Brasilia (ANTARA News) - Presiden Dilma Rousseff, seorang bekas gerilyawan Marxis yang dipenjarakan dan disiksa pada masa kediktatoran militer Brazil, Jumat, mendukung pembentukan panel kebenaran untuk menyelidiki pelanggaran hak asasi manusia pada periode gelap itu.
"Pada pokoknya bahwa penduduk, terutama pemuda dan generasi masa depan tahu masa lalu kami, berapa banyak orang telah dipenjarakan, disiksa dan tewas," katanya, lapor AFP.
"Kebenaran mengenai masa lalu kami adalah penting sekali agar tindakan yang telah menodai sejarah kami tidak terjadi lagi," katanya menambahkan.
Presiden itu juga mengumumkan sebuah undang-undang yang mencabut untuk jangka waktu tak terbatas kerahasiaan bagi dokumen publik dan memerintahkan penerbitannya setelah maksimal 50 tahun, langkah bersejarah lainnya untuk menyelidiki kejahatan yang dilakukan pada masa diktator militer (1964-1985).
"Kerahasiaan tak akan penah lagi digunakan untuk menyembunyikan pelanggaran HAM," kata Rousseff yang mendapat tepukan tangan sorak-sorai pada satu upacara resmi.
Komisi kebenaran itu dimaksudkan untuk menyelidiki sejumlah masalah termasuk penculikan yang dimotivasi politik pada era Perang Dingin, pelanggaran hak asasi dan pembunuhan dalam rentang waktu yang lebih lama dari kediktatoran -- 1946-1988.
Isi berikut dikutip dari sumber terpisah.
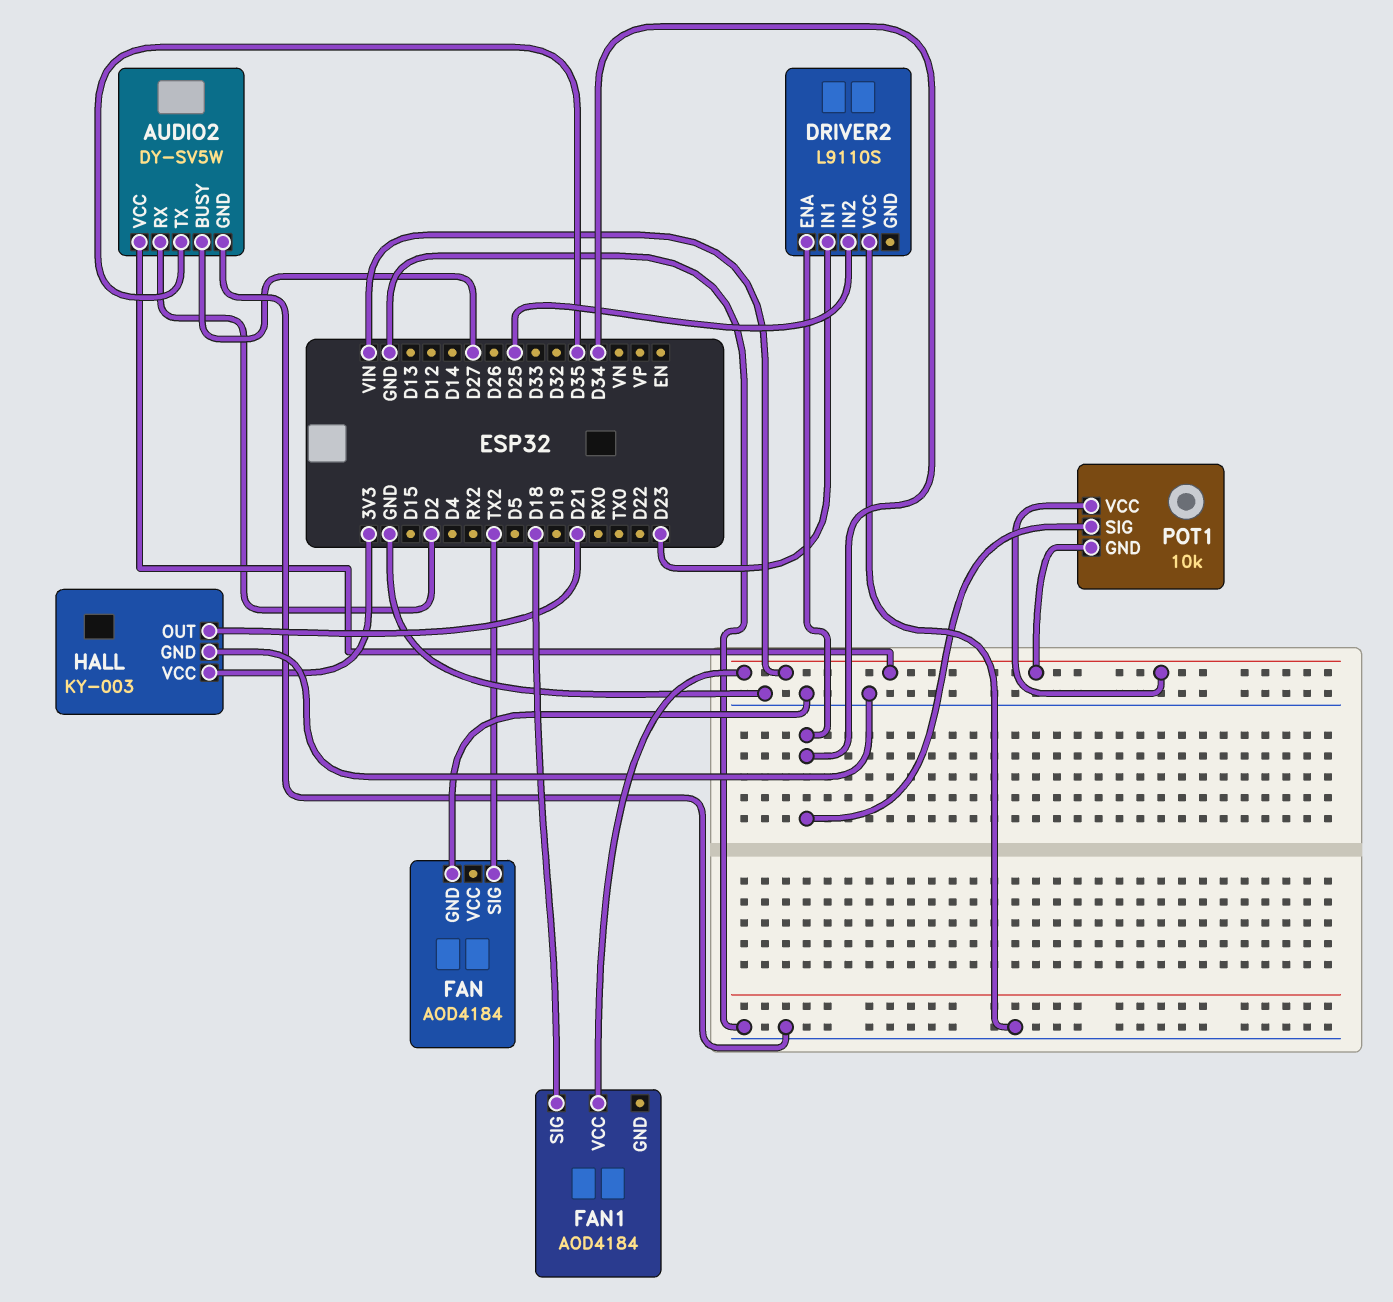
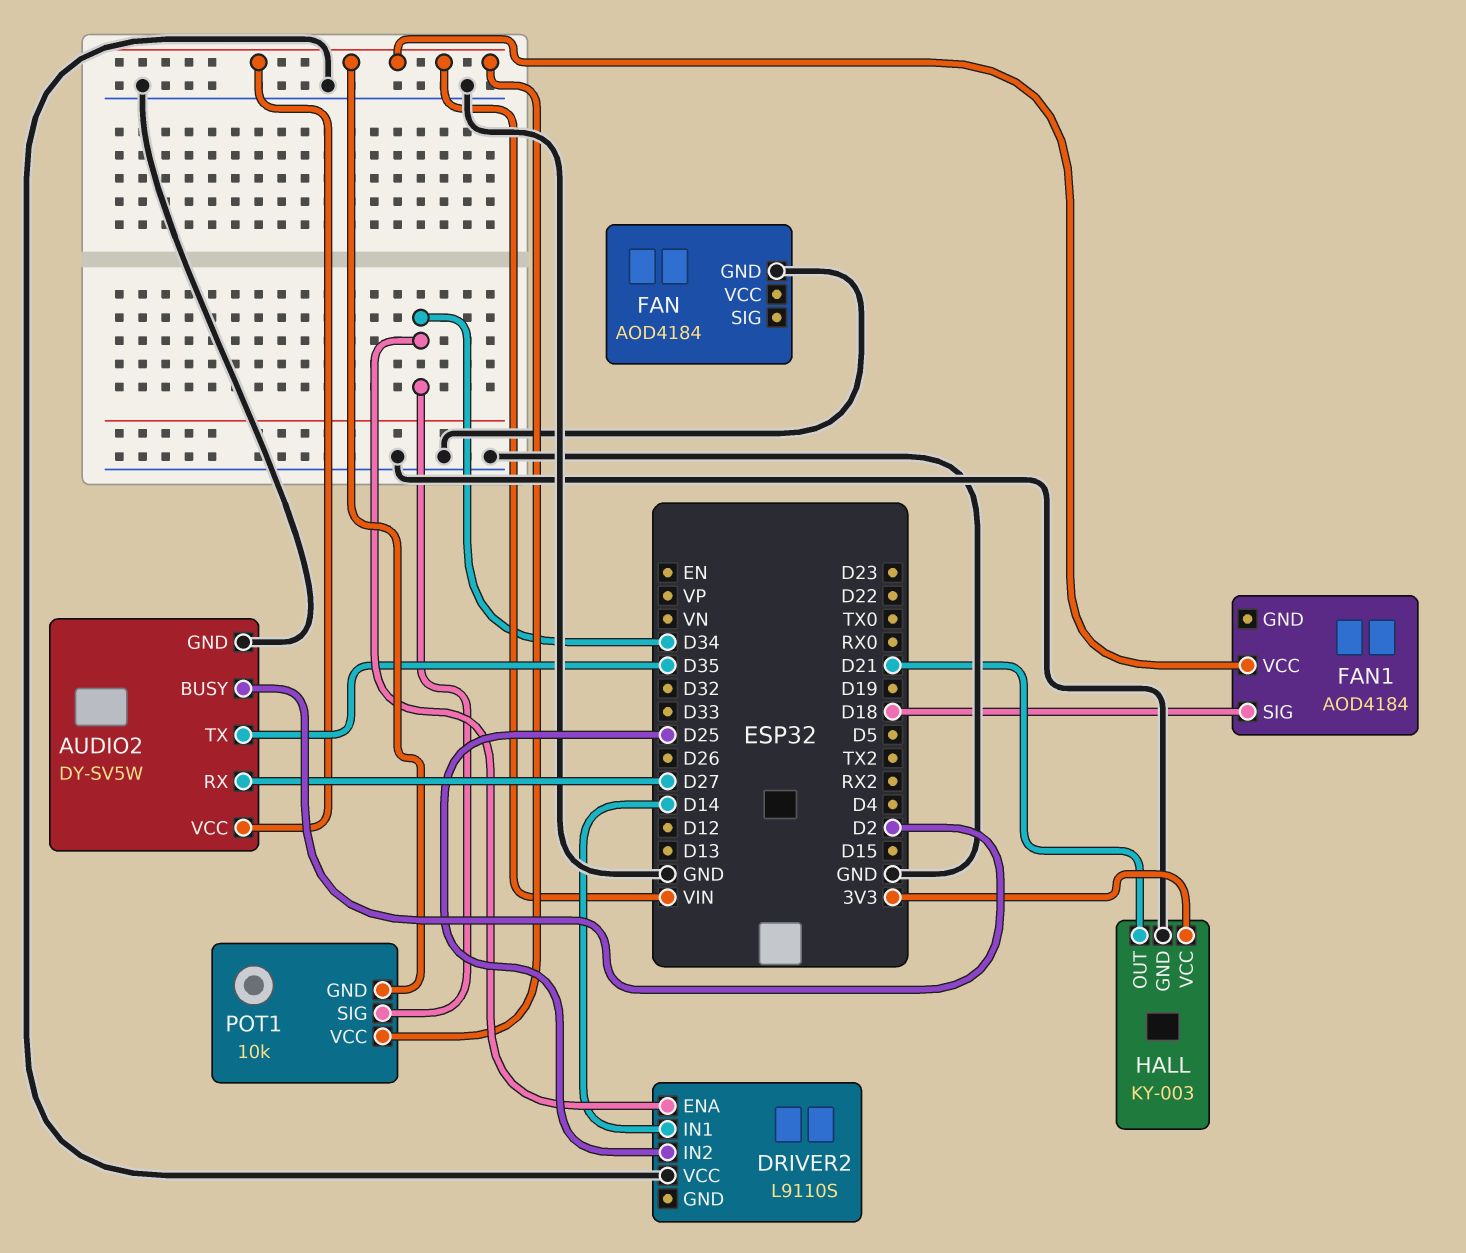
AUDIO2 pin BUSY: D27 -> D2
AUDIO2 pin RX: D2 -> D27
DRIVER2 pin IN1: D23 -> D14
FAN pin SIG: TX2 -> none

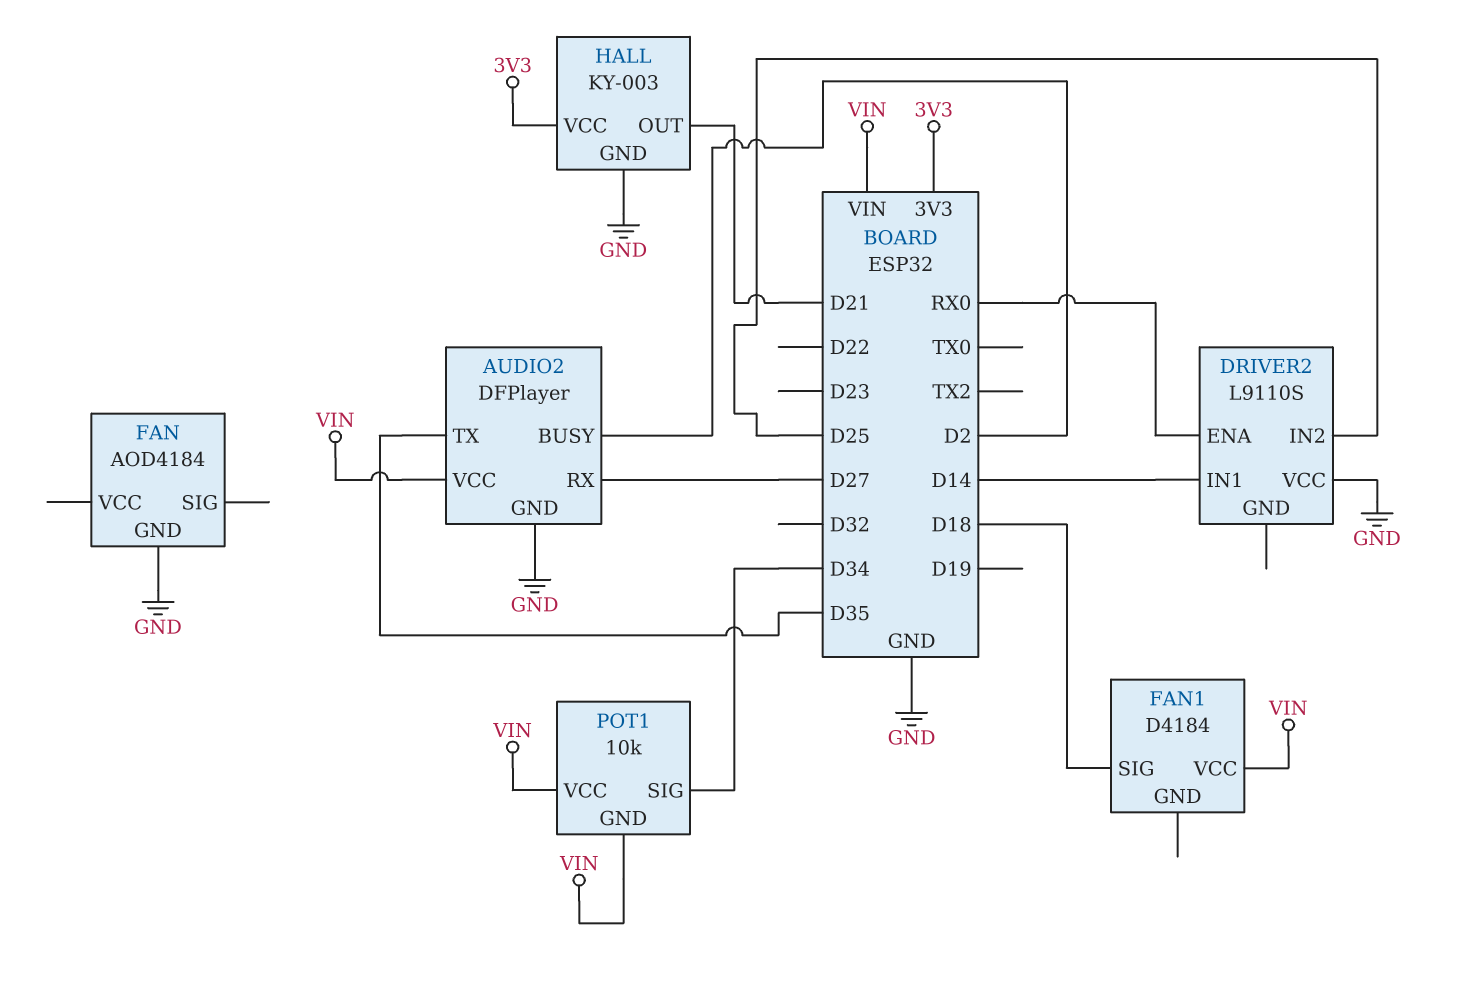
AUDIO2: DY-SV5W -> DFPlayer
DRIVER2 pin ENA: D34 -> RX0
FAN1: AOD4184 -> D4184

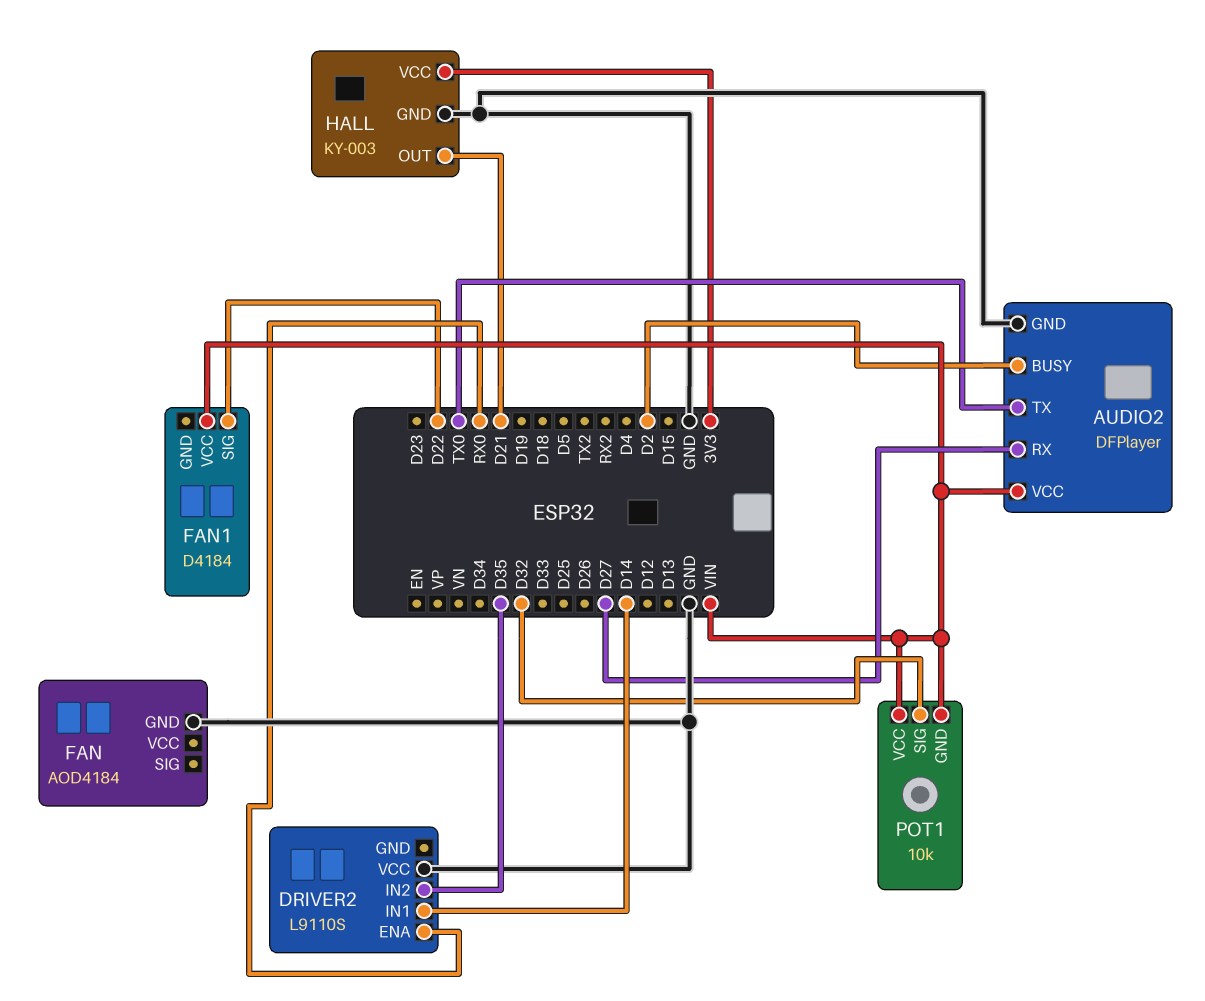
AUDIO2 pin TX: D35 -> TX0
DRIVER2 pin IN2: D25 -> D35
FAN1 pin SIG: D18 -> D22
POT1 pin SIG: D34 -> D32

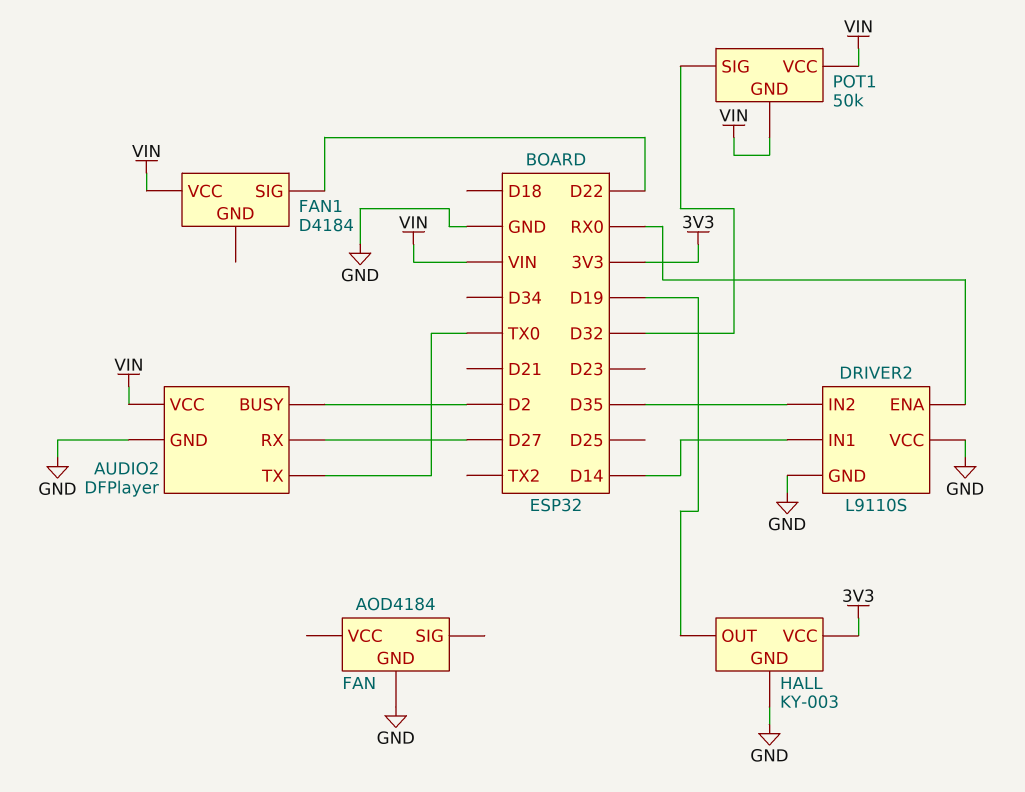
DRIVER2 pin GND: none -> GND
HALL pin OUT: D21 -> D19
POT1: 10k -> 50k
Komisi itu bagaimanapun tidak mencabut amnesti bagi orang-orang yang telah melakukan penindasan itu, yang berlaku sejak 1979, dan diperkuat tahun lalu oleh Mahkamah Agung.
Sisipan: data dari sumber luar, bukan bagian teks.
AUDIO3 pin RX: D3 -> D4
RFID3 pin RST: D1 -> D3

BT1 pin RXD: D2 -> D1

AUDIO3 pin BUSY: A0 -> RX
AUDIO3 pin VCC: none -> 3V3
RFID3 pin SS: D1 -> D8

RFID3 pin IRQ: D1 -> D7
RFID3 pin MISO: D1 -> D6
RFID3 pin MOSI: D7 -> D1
Brazil telah mengakui 400 penculikan dan yang diduga kematian pada masa kediktatoran itu.
Negara-negara lainnya di Amerika Selatan selatan yang memiliki kediktatoran sayap kanan dan kekejaman serta pembunuhan politik pada 1960-an - 80-an -- Argentina, Paraguay, Uruguay dan Chile -- telah mengajukan beberapa pelakunya dari era itu ke pengadilan.
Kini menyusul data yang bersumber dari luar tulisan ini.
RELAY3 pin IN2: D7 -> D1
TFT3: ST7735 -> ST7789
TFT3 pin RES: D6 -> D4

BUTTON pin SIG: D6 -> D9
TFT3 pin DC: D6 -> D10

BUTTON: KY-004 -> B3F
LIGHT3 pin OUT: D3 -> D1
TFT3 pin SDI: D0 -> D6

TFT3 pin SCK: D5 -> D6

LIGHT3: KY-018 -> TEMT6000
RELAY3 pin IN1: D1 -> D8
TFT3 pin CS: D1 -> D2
Brazil, bagaimanapun, belum (mengajukan mereka yang bertanggung jawab ke pengadilan).
Keluarga para korban kediktatoran Brazil telah mengeluh bahwa dua undang-undang belum sampai pada langkah-langkah yang diambil di negara lainnya di Amerika Latin.
"Di Argentina, telah ada ribuan pengadilan, di Uruguay undang-undang amnesti telah direvisi. Brazil jauh di belakang. Kami tidak memiliki harapan. Kami tidak yakin undang-undang itu akan menyoroti pelanggaran-pelanggaran," kata Vitoria Grabois, ketua kelompok Torture Never Again, yang ayah, suami dan saudara laki-lakinya menjadi korban rezim militer.
Tahun lalu, Pengadilan HAM Antar-Amerika mengecam Brazil karena pelanggaran hak asasi manusia pada masa lalu dan meremehkan undang-undang amnesti 1979 sebagai tanpa keabsahan hukum.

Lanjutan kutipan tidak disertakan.